Introduction to moreparty

To begin with, let’s create a binary classification problem from the iris data set.

iris2 = iris
iris2$Species = factor(iris$Species=="versicolor")

Now we can fit a conditional forest to the data. We use doParallel package for parallelization, here with 2 cores. The syntax of fastcforest function is exactly the same as cforest from party package, with an additional option for parallelization.

set.seed(123)

library(moreparty)
library(doParallel)

registerDoParallel(cores=2)
iris.cf = fastcforest(Species~., data=iris2, parallel=TRUE)
stopImplicitCluster()

variable importance

We may now compute the variable importances.

registerDoParallel(cores=2)
vi = fastvarImp(iris.cf, measure='ACC', parallel=TRUE)
stopImplicitCluster()
rev(sort(vi))
##  Petal.Width  Sepal.Width Petal.Length Sepal.Length 
##   0.18261818   0.14829091   0.06185455   0.01767273

Petal width and sepal width seem notably more important than the other two variables.


surrogate trees

A surrogate tree is a simple tree that tries to approximate a more complex (and less interpretable) model, such as random forests.

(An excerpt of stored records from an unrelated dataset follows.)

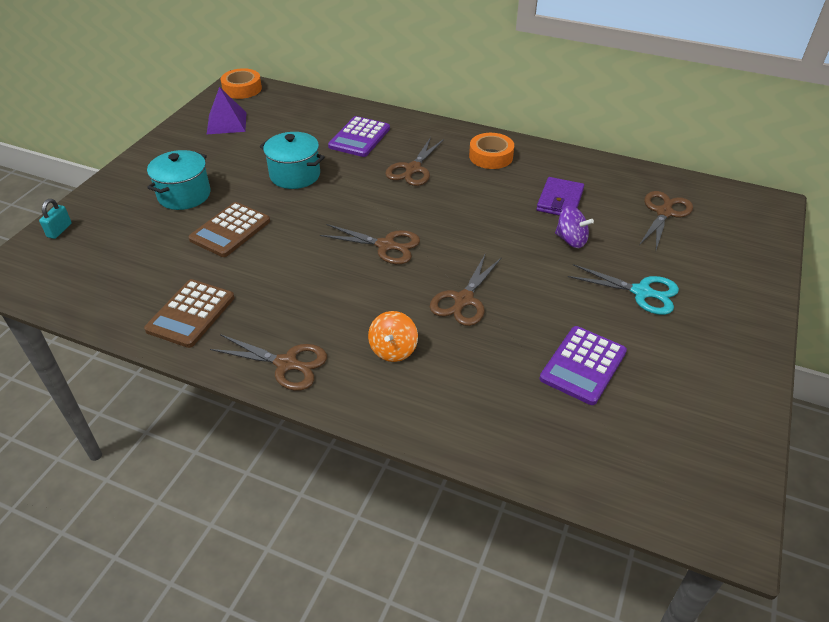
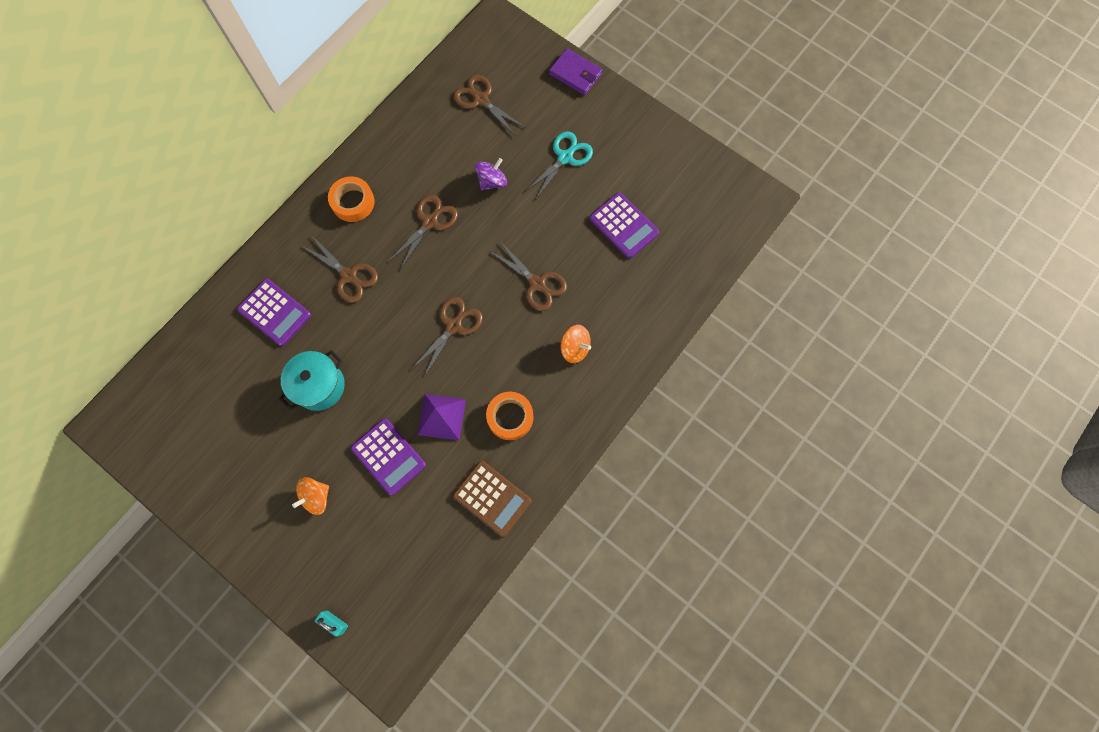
camera: 75 degrees left, 30 degrees up
(184, 195) = (316, 497): turquoise pot -> orange spinning top
(227, 123) = (191, 444): purple pyramid -> purple pyramid (442, 416)
(230, 230) = (388, 456): brown calculator -> purple calculator
(242, 89) = (119, 420): orange tape -> orange tape (510, 417)
(287, 364) = (569, 428): brown scissors -> brown scissors (430, 222)
(560, 200) = (438, 170): purple wallet -> purple wallet (575, 74)

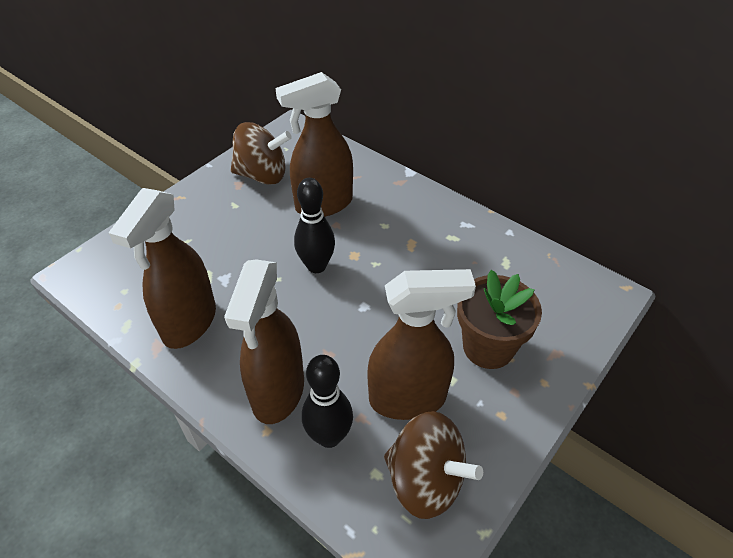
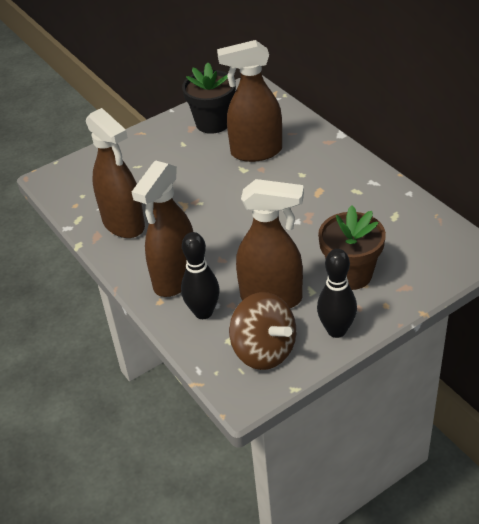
camera: 20 degrees right, 5 degrees down
(189, 323) = (124, 224): brown spray bottle -> brown spray bottle turned 75 degrees counterclockwise
(262, 175) = (213, 123): brown spinning top -> black flower pot
(316, 266) = (234, 197): black bowling pin -> black bowling pin (336, 330)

surro = SurrogateTree(iris.cf)
surro$r.squared
## [1] 0.8216963
plot(surro$tree)

This surrogate tree approximates our forest’s predictions, but in a far from perfect way (R2 = 0.82), so it should probably be interpreted cautiously.


prototypes

Prototypes are ‘representative’ cases of a group of data points, here versicolor vs non versicolor species, according the proximity matrix derived from the forest.

prox = proximity(iris.cf)
Prototypes(iris2$Species, iris2[,1:4], prox, nProto=3)
## $`FALSE`
##      Sepal.Length Sepal.Width Petal.Length Petal.Width
## [1,] "6.35"       "2.8"       "5.45"       "1.9"      
## [2,] "5.1"        "3.55"      "1.45"       "0.2"      
## [3,] "5.1"        "3.55"      "1.5"        "0.2"      
## 
## $`TRUE`
##      Sepal.Length Sepal.Width Petal.Length Petal.Width
## [1,] "5.8"        "2.8"       "4.25"       "1.3"      
## [2,] "6"          "2.8"       "4.3"        "1.35"     
## [3,] "5.75"       "2.8"       "4.3"        "1.3"

The prototypes of versicolor species all have sepal length about 5, sepal width about 3, petal length about 4.5 and petal width about 1.4. The prototypes of non versicolor species are more heterogeneous, in particular in terms of petal length and width.